More Changes to PEMEX Needed, Says Former Board MemberBy MBN Staff | Thu, 10/29/2020 - 11:17
You can watch the video of this presentation here.
The second day of Mexico Oil & Gas Review 2020 opened with oil and gas analyst Fluvio Ruiz Alarcón, who shared his deep knowledge on PEMEX and Mexico’s oil history to locate the company in today’s market, highlighting the problems it has faced and changes that may come in the future.

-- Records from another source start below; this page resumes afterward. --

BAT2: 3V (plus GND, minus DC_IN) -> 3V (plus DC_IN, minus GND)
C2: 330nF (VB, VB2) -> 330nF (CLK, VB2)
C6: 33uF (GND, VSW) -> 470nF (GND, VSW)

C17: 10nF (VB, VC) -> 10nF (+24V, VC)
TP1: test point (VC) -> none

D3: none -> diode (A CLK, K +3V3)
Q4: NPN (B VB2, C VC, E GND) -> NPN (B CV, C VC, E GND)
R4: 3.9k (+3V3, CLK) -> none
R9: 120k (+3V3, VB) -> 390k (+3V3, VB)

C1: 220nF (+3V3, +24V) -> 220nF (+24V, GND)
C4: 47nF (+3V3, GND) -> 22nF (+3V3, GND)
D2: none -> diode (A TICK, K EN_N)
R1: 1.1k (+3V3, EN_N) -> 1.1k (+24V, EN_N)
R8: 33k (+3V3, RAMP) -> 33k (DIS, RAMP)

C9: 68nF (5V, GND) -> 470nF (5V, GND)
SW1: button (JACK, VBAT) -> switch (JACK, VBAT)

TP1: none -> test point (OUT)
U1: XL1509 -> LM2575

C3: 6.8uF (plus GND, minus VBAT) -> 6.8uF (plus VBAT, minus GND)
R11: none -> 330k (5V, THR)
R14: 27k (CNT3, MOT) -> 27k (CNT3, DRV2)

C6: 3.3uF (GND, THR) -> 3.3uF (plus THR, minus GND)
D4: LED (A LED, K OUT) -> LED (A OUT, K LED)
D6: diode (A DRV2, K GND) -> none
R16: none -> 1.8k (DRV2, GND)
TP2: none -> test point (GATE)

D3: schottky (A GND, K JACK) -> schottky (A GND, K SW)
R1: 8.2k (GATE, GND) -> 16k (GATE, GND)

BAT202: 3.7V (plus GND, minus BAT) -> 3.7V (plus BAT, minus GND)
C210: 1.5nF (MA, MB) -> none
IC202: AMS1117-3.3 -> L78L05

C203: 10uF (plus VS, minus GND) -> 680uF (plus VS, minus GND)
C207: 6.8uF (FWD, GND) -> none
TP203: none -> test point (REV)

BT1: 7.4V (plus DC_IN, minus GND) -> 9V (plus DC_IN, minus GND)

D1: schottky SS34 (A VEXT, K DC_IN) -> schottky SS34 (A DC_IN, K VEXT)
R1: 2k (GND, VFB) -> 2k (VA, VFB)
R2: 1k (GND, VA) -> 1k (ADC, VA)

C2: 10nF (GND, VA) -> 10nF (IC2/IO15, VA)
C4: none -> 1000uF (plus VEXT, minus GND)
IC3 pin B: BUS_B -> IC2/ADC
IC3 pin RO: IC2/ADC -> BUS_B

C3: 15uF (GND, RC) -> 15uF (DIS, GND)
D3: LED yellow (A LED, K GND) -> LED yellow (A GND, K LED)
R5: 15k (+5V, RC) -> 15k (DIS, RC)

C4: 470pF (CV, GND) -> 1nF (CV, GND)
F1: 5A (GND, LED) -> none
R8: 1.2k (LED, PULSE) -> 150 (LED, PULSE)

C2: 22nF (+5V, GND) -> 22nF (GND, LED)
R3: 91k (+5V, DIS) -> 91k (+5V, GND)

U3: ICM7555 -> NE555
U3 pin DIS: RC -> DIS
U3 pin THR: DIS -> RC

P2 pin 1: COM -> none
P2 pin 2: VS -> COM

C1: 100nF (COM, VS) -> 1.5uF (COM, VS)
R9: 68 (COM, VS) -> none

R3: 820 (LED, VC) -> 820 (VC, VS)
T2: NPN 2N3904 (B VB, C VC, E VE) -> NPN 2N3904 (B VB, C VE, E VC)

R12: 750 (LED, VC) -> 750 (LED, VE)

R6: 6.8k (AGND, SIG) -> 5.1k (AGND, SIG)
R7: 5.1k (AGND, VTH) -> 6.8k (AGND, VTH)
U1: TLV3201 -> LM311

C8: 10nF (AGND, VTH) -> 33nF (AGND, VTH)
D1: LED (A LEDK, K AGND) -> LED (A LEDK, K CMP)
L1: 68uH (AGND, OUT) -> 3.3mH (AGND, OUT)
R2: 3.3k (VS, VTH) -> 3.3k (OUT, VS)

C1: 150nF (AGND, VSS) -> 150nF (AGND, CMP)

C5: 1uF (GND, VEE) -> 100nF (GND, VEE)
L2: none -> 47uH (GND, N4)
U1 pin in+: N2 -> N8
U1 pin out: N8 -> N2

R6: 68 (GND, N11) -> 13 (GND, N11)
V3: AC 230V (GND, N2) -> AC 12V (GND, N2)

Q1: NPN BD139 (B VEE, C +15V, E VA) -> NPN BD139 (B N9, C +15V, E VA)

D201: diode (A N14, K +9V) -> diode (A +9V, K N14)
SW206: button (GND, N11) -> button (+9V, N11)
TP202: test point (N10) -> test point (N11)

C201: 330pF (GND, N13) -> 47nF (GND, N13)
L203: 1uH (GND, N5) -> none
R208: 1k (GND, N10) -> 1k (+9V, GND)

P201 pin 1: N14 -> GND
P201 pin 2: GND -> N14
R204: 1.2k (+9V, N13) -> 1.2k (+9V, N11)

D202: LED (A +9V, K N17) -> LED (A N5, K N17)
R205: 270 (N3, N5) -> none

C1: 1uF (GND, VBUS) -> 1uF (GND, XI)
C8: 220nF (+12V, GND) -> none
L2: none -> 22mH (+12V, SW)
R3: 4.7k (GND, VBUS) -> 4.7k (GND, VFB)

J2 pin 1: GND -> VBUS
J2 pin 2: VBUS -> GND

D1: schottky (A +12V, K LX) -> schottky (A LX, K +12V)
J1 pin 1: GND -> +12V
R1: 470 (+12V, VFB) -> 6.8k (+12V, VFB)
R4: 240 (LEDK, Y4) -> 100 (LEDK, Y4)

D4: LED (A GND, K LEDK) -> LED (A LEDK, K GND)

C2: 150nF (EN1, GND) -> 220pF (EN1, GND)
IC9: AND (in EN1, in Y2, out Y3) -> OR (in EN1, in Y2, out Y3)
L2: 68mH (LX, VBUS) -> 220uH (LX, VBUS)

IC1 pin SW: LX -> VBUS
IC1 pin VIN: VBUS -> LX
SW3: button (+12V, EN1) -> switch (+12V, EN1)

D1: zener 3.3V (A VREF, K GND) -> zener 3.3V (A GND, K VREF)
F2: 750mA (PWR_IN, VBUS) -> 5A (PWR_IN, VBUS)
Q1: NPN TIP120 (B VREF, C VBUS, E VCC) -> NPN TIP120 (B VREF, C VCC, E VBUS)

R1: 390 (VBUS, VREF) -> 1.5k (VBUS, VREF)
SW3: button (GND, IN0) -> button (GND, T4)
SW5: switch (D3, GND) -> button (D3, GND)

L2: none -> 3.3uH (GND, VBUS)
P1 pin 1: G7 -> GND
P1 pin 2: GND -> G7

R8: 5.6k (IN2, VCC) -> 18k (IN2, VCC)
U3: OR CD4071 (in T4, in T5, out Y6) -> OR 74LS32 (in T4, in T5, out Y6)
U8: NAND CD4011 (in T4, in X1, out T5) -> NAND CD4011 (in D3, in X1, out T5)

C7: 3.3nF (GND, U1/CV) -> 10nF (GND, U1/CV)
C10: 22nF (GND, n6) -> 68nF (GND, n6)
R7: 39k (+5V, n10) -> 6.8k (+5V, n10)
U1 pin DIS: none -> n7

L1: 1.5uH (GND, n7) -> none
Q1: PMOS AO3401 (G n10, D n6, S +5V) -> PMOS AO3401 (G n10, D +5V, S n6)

Ruiz Alarcón, a former independent board member of PEMEX, said that the Energy Reform had been driven by the country’s need to use the historically-strong oil and gas industry as a force for economic development despite its rapidly dwindling production rates. “From my perspective, Mexico’s falling production pushed the Mexican state to correct the oil industry. Nevertheless, this did not change its role in economic development. That is to say, with the Energy Reform in 2013-2014, other participants were added to the oil industry to try and correct the falling production rate,” said Ruiz Alarcón.
The root of this problem came around 1981, according to Ruiz Alarcón, when PEMEX’s objectives were changed from those set in 1950 by former PEMEX Director Antonio J. Bermúdez. From 1950 to 1981, PEMEX’s aims involved national considerations, including ownership of national resources, self-sufficiency in energy, contributing to the public purse and improving the lives of oil industry workers. However, in 1981, following the global oil glut, PEMEX’s role was transformed to a financial and economic tool.
The Energy Reform arrived with the intention to support PEMEX’s rehabilitation but decisions made from within the company meant that, in some cases, the NOC’s needs were not met, said Ruiz Alarcón. "I witnessed how Round 0 became an example of how the Energy Reform is more aggressive towards PEMEX than what was intended,” he said.
Though the Energy Reform provided important changes like limiting the emission of new PEMEX policies, the NOC remains under threat. Now, with PEMEX still struggling under a heavy debt burden, Ruiz Alarcón believes further changes will be made to the structure and role PEMEX will play within the Mexican economy.
"New institutional adjustments can be expected regarding the role that PEMEX will have in the Mexican oil and gas industry in the future,” he said.
Among those suggested, he noted the separation of PEMEX’s accounting from the national public accounts, along with a further reduction in the company’s tax regime, the prioritization of national oil production for domestic demand and an increase from 0.65 percent of oil income to 1 percent to be allocated to scientific research and technological development.